Russia is disputing a White House account that President Vladimir Putin and Ukraine President Volodymyr Zelenskyy are set for a bilateral meeting to discuss an end to the more than three-year-old war.
The push for a bilateral meeting came after President Donald Trump met with Putin in Alaska last week, and welcomed European leaders, Zelenskyy and NATO Secretary-General Mark Rutte to the White House on Monday.
“Following the encouraging conversations yesterday, President Trump spoke with President Putin by phone and agreed to begin the next phase of the peace process, a meeting between President Putin and President Zelenskyy, which would be followed if necessary by a trilateral meeting between President Putin, President Zelenskyy, and President Trump,” White House press secretary Karoline Leavitt told reporters during Tuesday’s press briefing, which aired on Newsmax and the Newsmax2 free online streaming platform.

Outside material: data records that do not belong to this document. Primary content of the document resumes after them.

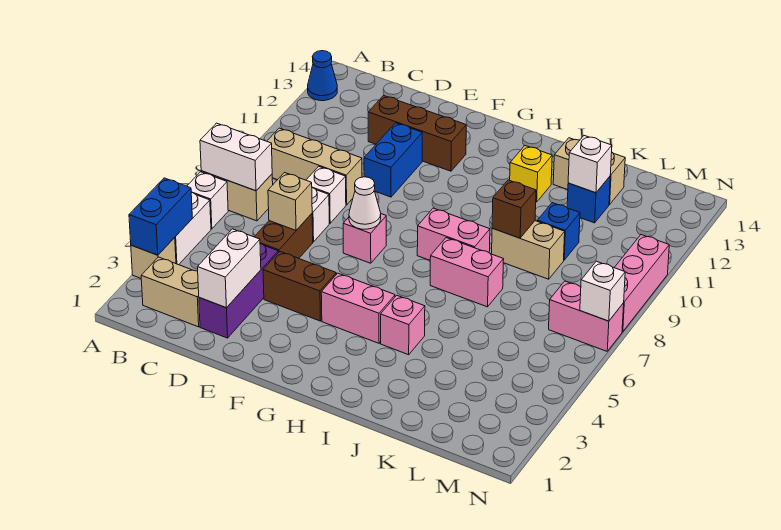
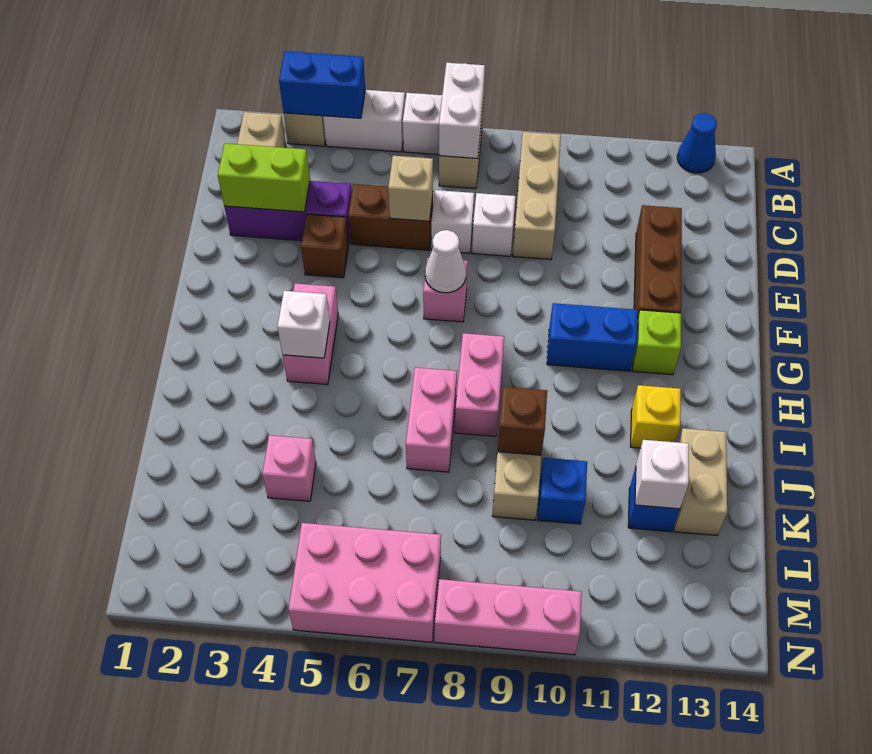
white brick D2:D3 level 2 -> lime brick D2:D3 level 2
brown brick E4:F4 level 1 -> brown brick E4 level 1
blue brick E10:E11 level 1 -> blue brick G10:G11 level 1
none -> lime brick G12 level 1
pink brick I4 level 1 -> pink brick K4 level 1
pink brick M7:N7 level 1 -> pink brick M5:N7 level 1
white brick N7 level 2 -> white brick H4 level 2

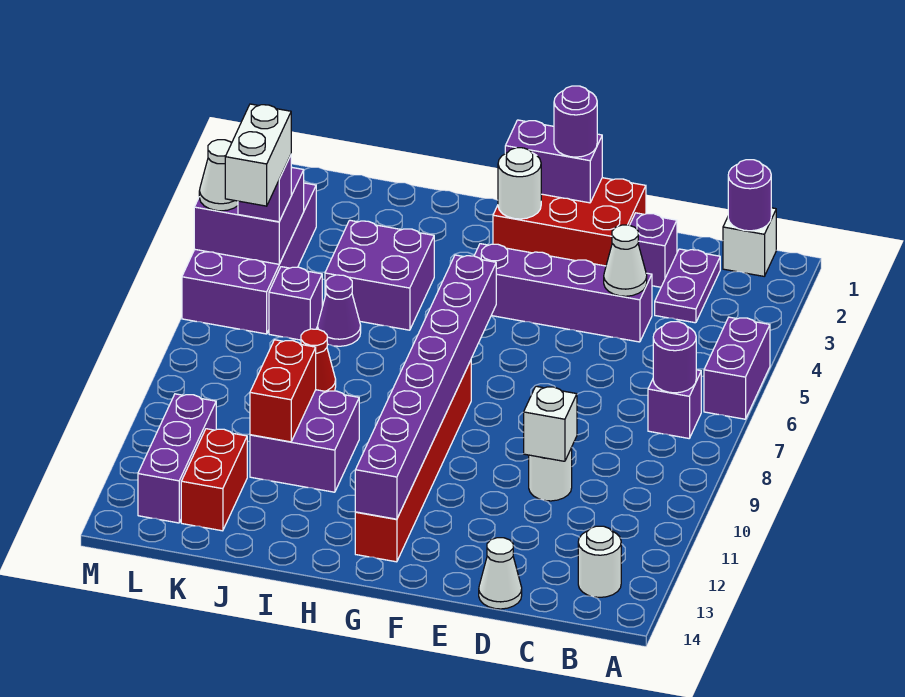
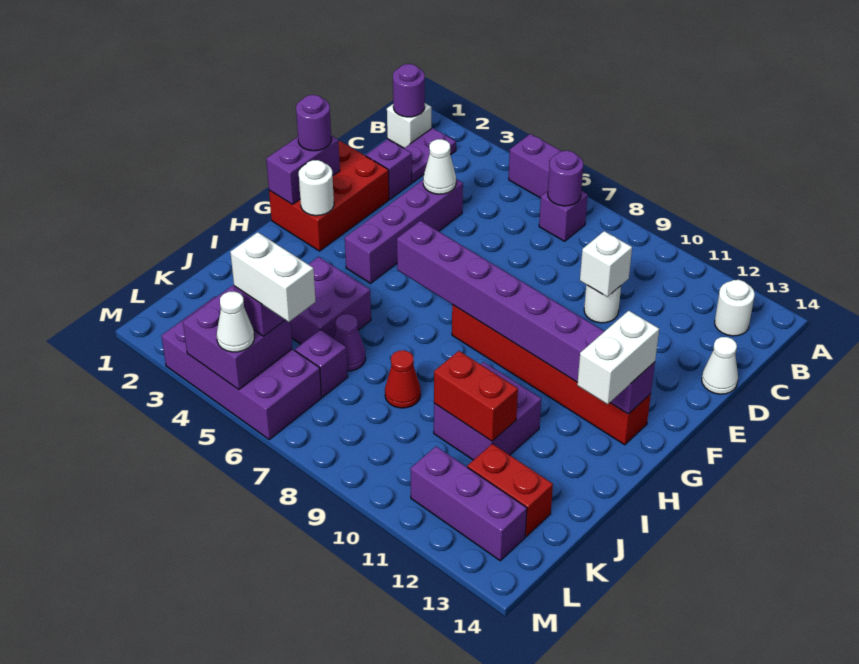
purple plate C2:C3 level 1 -> purple plate B2:C2 level 1
none -> white brick G13:H13 level 3

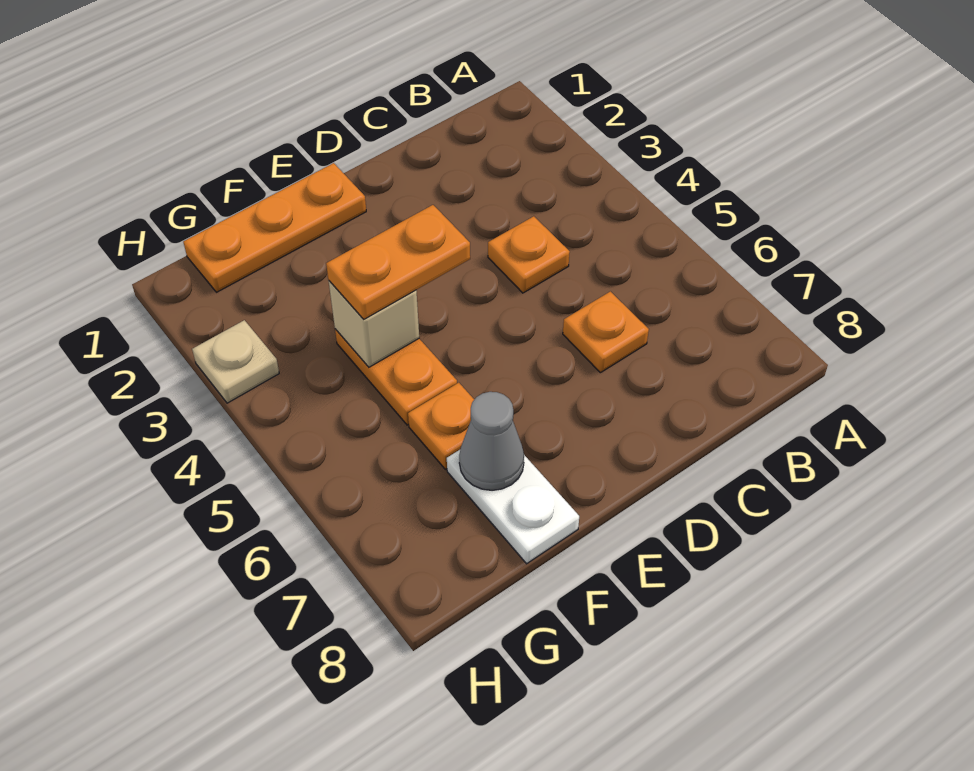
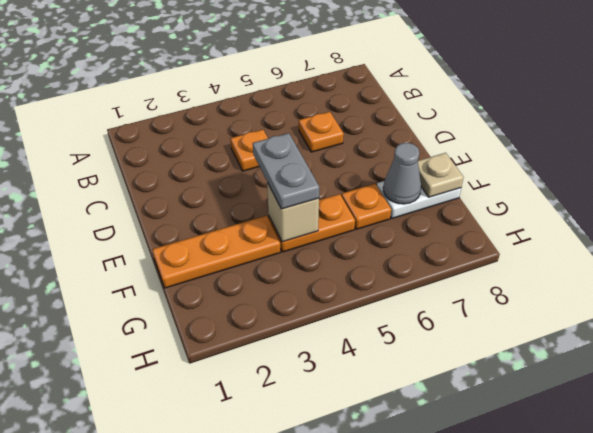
orange plate E1:G1 level 1 -> orange plate F1:F3 level 1
orange plate E4:F4 level 3 -> grey plate E4:F4 level 3
tan plate H3 level 1 -> tan plate F8 level 2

The trilateral meeting might come in Budapest, Politico reported Tuesday, but Leavitt declined to confirm the location and noted even that step might not even come if the Zelenskyy-Putin talks do not advance the peace negotiations.
But Russian Foreign Minister Sergey Lavrov said later Tuesday that any summit between the leaders should be prepared “step-by-step, gradually, starting from the expert level and then going through all the necessary stages,” The Hill reported.
Dmitry Polyanskiy, a Russian deputy representative to the United Nations, told the BBC on Tuesday that “nobody [had] rejected” the opportunity for direct talks, “but it shouldn’t be a meeting for the sake of a meeting.”
Yuri Ushakov, Putin’s foreign policy adviser, said Tuesday that Trump and Putin had a “quite frank and constructive” conversation, discussing the “prospect of exploring opportunities for drawing higher-ranking officials from both Ukraine and Russia into these direct talks, according to The Hill.
The BBC reported Tuesday that Putin suggested to Trump that Zelenskyy travel to Moscow for talks, something Ukraine was never likely to accept. It might have been Russia’s way of putting forward an option so far-fetched that Kyiv could not possibly agree to it.
Newsmax reached out to the White House for comment.